Presenza di uno o più fonemi uguali in due o più parole. Negli usi creativi, espressivi del linguaggio, come in quello poetico e in quello pubblicitario, può non essere casuale, ma funzionale alla produzione di messaggi subliminali.
Nella prima strofa della canzone A Silvia, di Giacomo Leopardi, Stefano Agosti (Il testo poetico, Rizzoli, 1972, pp. 39-40) ha osservato una notevole frequenza del fonema /t/: “Tempo”, “Tua”, “viTa”, “morTale”, “belTà”, “Tuoi”, “ridenTi”, “fuggiTivi”, “Tu”, “lieTa”, “limiTare”, “giovenTù”. Esso evidenzia il pronome di seconda persona singolare e richiama subliminalmente il soggetto dell’opera, Silvia, alla quale il poeta si rivolge con l’apostrofe, che così viene rafforzata.

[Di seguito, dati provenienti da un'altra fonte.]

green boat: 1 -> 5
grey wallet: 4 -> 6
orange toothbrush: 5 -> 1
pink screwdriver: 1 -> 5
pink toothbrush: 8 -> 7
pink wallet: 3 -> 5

A dimostrazione del rapporto esistente fra la poesia e la pubblicità, per l’uso di certi artifici, lo stesso fenomeno si registra nello slogan “FiesTa Ti TenTa Tre volTe TanTo”. In questo modo il pubblicitario sembra voler consolidare il suo contatto con il consumatore.
Nell’opera di Leopardi alcuni termini non sono semplicemente allitteranti, ma legati pure da un’analoga sonorità (la caratteristica della paronomasia): “morTALE-bELTÀ”, “VITa-fuggitTIVi” o addirittura contenuti all’interno di altri (paronomasia per inclusione): “TU-giovenTÙ”, “LIETA-LImiTArE”.

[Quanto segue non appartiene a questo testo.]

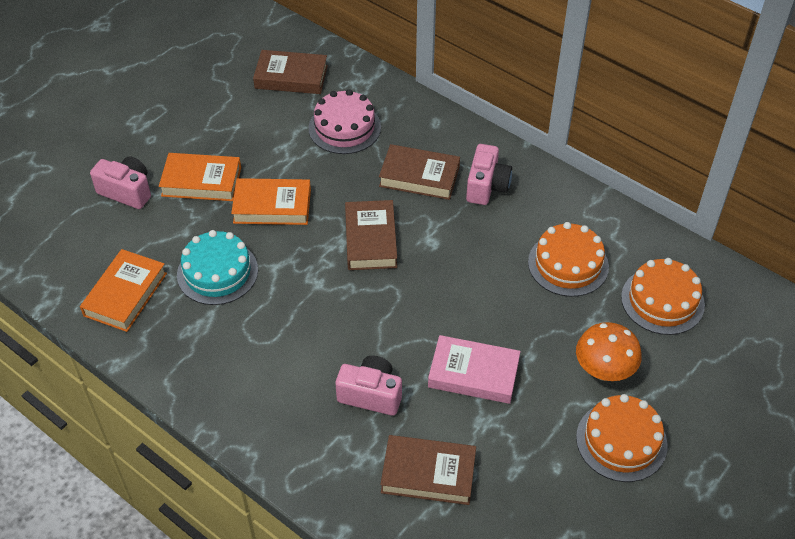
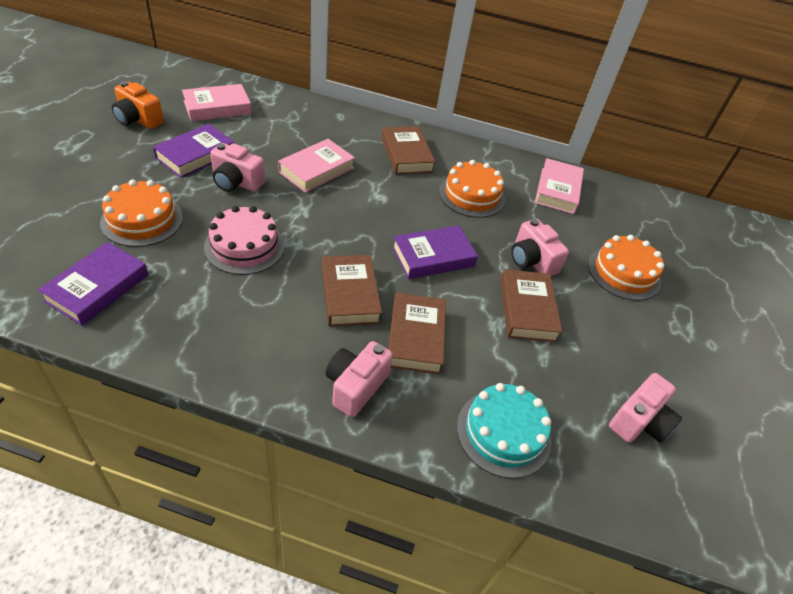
orange book: 3 -> 0
orange camera: 0 -> 1
orange mushroom: 1 -> 0
pink book: 1 -> 3
pink camera: 3 -> 4
purple book: 0 -> 3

L’allitterazione si trova anche in modi di dire, nella lingua comune:
“fare fuoco e fiamme”
“in fretta e furia”
“di bocca buona”
“mandare in malora”
“tagliare la testa al toro”.
E gli esempi potrebbero continuare. Ne riporta un gran numero Paolo Valesio (Le strutture dell’allitterazione, Zanichelli, 1967).

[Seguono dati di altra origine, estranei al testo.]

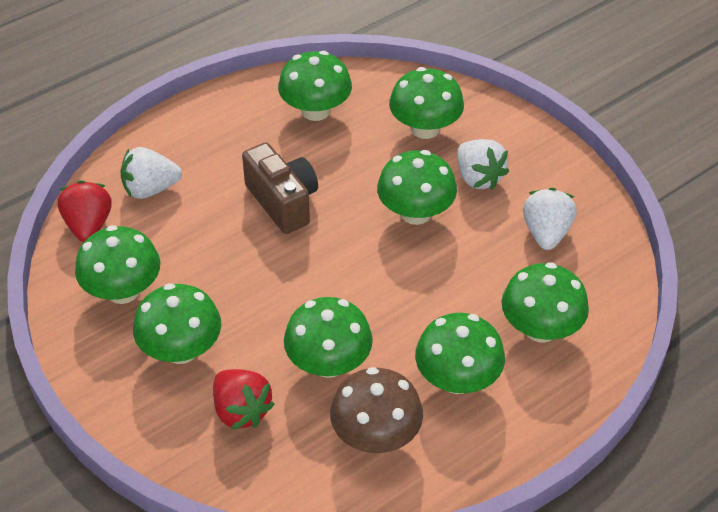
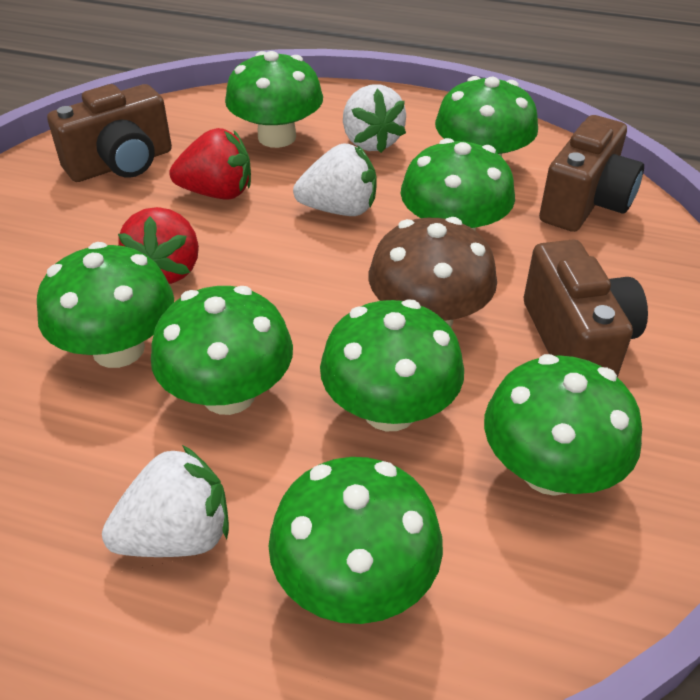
brown camera: 1 -> 3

Tale figura fonica spesso è associata all’armonia imitativa, con la quale si imita un rumore indirettamente.
Una variante può essere considerata l’assillabazione, la presenza della stessa sillaba in due o più parole: “PASsito. PASsione che non PASsa, né apPASsisce” (Cantine di Dolianova). Definizione a cura di Giorgio Matza.